おいでここまで02

 人入りがそれなりにあるファストフード店にて、三ツ谷は彼女と一緒にお茶をしていた。小さくて石鹸のような匂いがする、可愛らしい女の子。ほんの少しだけ吊り目っぽい目付きが、ちょっとだけ目立つ八重歯が良いなと思って付き合った。他校の生徒であるために、頻繫に会うことはできない。それでも最初のうちは楽しかった。ちょっとしたことで笑う彼女を見ていたいと思っていた。そう、最初のうちは。
 いつものことだが、回数を重ねることに三ツ谷の情熱は急激に冷めていく。先日とうとう場地たちから日替わりランチと揶揄された。流石に日替わりではないが、それに近いことはしている自覚はある。お陰で、というべきか乾や九井は三ツ谷を見れば睨みつけるし、柚葉についてはその点において目の敵としている。ついでに言うと同じ手芸部の安田にも、部長は尊敬しますが知人には絶対近付かないでほしいと言われてしまったことさえある。仰る通りとしか頷けない。仮に妹のルナやマナにそういう男が近付いて来たら三ツ谷はほぼ間違いなくその男と話をする前に殴りつけてしまう自信しかない。
 殆ど氷が融けた、炭酸も抜けて薄いコーラをストローでがしがしと突きながら、彼女の詰まらない話に相槌を打つ。

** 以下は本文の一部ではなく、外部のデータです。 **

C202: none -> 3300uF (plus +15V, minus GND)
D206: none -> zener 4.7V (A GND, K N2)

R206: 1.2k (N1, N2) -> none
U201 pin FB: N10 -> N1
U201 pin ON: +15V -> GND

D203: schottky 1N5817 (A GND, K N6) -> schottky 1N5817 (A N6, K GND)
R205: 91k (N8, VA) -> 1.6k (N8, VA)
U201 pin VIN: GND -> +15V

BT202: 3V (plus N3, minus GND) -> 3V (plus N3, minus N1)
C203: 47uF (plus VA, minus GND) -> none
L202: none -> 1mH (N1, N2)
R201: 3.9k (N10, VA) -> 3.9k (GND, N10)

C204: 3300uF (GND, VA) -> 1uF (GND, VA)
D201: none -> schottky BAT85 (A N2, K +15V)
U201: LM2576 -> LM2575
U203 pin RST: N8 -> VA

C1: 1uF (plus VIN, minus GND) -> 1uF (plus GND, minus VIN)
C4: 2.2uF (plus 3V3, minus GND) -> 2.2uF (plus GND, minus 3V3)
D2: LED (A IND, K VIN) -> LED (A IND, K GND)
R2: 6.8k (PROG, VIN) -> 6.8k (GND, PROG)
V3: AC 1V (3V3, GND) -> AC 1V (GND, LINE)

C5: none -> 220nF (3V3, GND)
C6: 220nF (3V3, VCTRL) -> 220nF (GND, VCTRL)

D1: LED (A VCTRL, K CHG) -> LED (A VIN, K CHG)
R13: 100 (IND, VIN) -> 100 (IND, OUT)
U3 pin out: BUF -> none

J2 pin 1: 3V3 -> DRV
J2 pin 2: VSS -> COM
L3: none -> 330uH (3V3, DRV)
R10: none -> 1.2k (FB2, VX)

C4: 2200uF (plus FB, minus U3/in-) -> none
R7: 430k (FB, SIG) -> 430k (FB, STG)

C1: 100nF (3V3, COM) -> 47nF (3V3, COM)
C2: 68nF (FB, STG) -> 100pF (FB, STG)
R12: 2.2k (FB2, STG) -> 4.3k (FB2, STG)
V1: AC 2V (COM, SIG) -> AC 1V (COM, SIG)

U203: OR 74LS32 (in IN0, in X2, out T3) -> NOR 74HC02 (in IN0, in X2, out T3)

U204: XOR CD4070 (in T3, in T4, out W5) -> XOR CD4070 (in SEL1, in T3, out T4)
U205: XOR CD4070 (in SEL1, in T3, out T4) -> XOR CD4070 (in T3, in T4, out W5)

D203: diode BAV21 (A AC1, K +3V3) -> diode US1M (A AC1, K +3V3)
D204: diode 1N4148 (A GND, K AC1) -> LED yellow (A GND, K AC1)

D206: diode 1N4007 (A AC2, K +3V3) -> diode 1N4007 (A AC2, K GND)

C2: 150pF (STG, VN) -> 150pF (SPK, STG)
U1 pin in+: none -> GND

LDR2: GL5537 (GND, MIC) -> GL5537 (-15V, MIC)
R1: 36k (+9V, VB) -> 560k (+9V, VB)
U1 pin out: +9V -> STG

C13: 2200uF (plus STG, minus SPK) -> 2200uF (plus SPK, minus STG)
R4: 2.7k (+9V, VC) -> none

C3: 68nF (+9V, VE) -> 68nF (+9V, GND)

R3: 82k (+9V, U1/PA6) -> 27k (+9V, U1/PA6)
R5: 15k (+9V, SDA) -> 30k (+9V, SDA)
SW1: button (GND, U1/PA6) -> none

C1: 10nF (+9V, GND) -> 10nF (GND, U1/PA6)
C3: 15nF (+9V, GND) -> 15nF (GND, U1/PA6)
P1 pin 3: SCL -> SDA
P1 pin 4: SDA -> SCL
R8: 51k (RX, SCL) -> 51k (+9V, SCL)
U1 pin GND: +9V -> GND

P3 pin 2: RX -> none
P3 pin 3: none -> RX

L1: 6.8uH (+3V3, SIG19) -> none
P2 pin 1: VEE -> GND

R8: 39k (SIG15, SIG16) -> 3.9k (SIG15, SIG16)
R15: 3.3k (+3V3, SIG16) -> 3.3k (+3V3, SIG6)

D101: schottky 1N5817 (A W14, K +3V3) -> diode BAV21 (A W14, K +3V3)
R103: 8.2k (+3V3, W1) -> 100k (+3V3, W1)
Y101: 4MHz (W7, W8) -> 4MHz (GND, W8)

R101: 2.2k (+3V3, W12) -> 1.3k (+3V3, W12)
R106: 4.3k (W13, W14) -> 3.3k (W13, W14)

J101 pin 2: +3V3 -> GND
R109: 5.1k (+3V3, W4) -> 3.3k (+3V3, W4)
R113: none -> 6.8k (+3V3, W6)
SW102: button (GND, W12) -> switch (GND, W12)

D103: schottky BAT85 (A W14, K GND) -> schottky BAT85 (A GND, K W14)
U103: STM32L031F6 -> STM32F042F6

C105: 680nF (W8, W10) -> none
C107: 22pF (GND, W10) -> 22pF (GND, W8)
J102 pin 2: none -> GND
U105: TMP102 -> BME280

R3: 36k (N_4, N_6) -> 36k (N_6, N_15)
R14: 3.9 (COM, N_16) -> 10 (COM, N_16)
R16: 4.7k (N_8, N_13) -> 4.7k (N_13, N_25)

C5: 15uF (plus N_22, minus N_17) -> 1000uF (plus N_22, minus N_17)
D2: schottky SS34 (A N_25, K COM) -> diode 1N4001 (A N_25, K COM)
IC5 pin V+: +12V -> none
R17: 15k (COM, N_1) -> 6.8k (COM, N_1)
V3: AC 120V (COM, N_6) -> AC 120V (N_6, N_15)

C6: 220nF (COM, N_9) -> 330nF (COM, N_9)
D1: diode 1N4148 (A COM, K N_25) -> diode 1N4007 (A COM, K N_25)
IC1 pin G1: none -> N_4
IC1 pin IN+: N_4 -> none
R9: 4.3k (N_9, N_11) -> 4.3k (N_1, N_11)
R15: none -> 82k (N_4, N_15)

大寿ちゃんが誤解していなければ良いけどなぁとデート中であるのに意識は外側へ向かっていく。
 大寿とは、三ツ谷の弟分である八戒の姉である。女でありながら十代目黒龍総長であった彼女は現在東京卍會漆番隊隊長だ。副隊長は存在しないが、黒龍の時に特攻隊長だった乾と親衛隊長だった九井が常に彼女の側にいる。どちらかが副隊長になるのだろうと思っていたが、どちらもが副隊長になると主張して争った為に大寿が要らないとしたのだった。乾と九井は副隊長でもないのに隊長と副隊長しか集めていない会議にもいるが、龍宮寺が諦めたので全員放置している。これは元天竺であった捌番隊にも言えることだが。彼女は敬虔なクリスチャンであり、自らの目標の為なら粛々と走り続けている。頭もスタイルも良く、顔立ちもきつい印象を与えるが整っており、何よりも妹と弟を大事にしている。また人の心を掴むのが上手く、彼女を慕う人は多い。凄いよなぁと素直に三ツ谷は思える。それなりに彼女と二人で遊びに行くことがあり、また、家族ぐるみで遊ぶことも多く、柴家の小さなことから大きなことまでの事情は全て八戒から筒抜けであるが、その度に何かしらの驚きを得ることもある。例えば先日での水族館にあるホオジロザメが悠々と泳ぐ大きな水槽の前で、何かの会話をしたときに彼女はサメになりたいと言っていた。人心掌握に長け、怖いものも苦手なものも無い、何処か大人びている大寿がそう言ったのだ。三ツ谷は思わず自身の胸元に手を当てて呻いた。大寿は不審そうなものを見る目をしていたが、三ツ谷の心臓は一回り二回りも縮んだ。そのせいで他にどんな会話をしたのか余り記憶にない。そんな彼女をもしも射止める人がいるなら、どんな人か見てみたい気もする。同時にまず弟である八戒が泣いて許さなさそうだなとも思った。
 ねぇ、聞いてるの、と彼女が拗ねたような声を出す。聞いてる聞いてると雑に返事をしながらほぼ水となったコーラを飲み干す。もうそろそろ潮時かなと三ツ谷はぼんやりと思った。数回目のデートは、彼女はそれなりに楽しそうではあるが三ツ谷は全く楽しくない。どうしても昔からつるんでいる友達や仲間たちといる方がずっと楽しくて気が楽だ。明日くらいにでも別れを告げるかと思いながら、席を立つ。
 出口に向かう途中の席に柔らかそうな明るい茶色の髪と見慣れた坊主頭が視界に入った。聞き覚えのある声に視線をついやってしまう。他愛ないことを話しながら八戒がハンバーガーを咀嚼している。柚葉は紅茶を飲みながら話を聞いているようだった。三ツ谷の視線に気付いたのか、柚葉の少し吊り気味の蜂蜜色をした目が三ツ谷を見る。直後、僅かに見開かれた。

「あれ? 柚葉」

 先に声を掛けたのは彼女だった。三ツ谷は戸惑った。二人はどうやらそれなりに親しい仲らしい。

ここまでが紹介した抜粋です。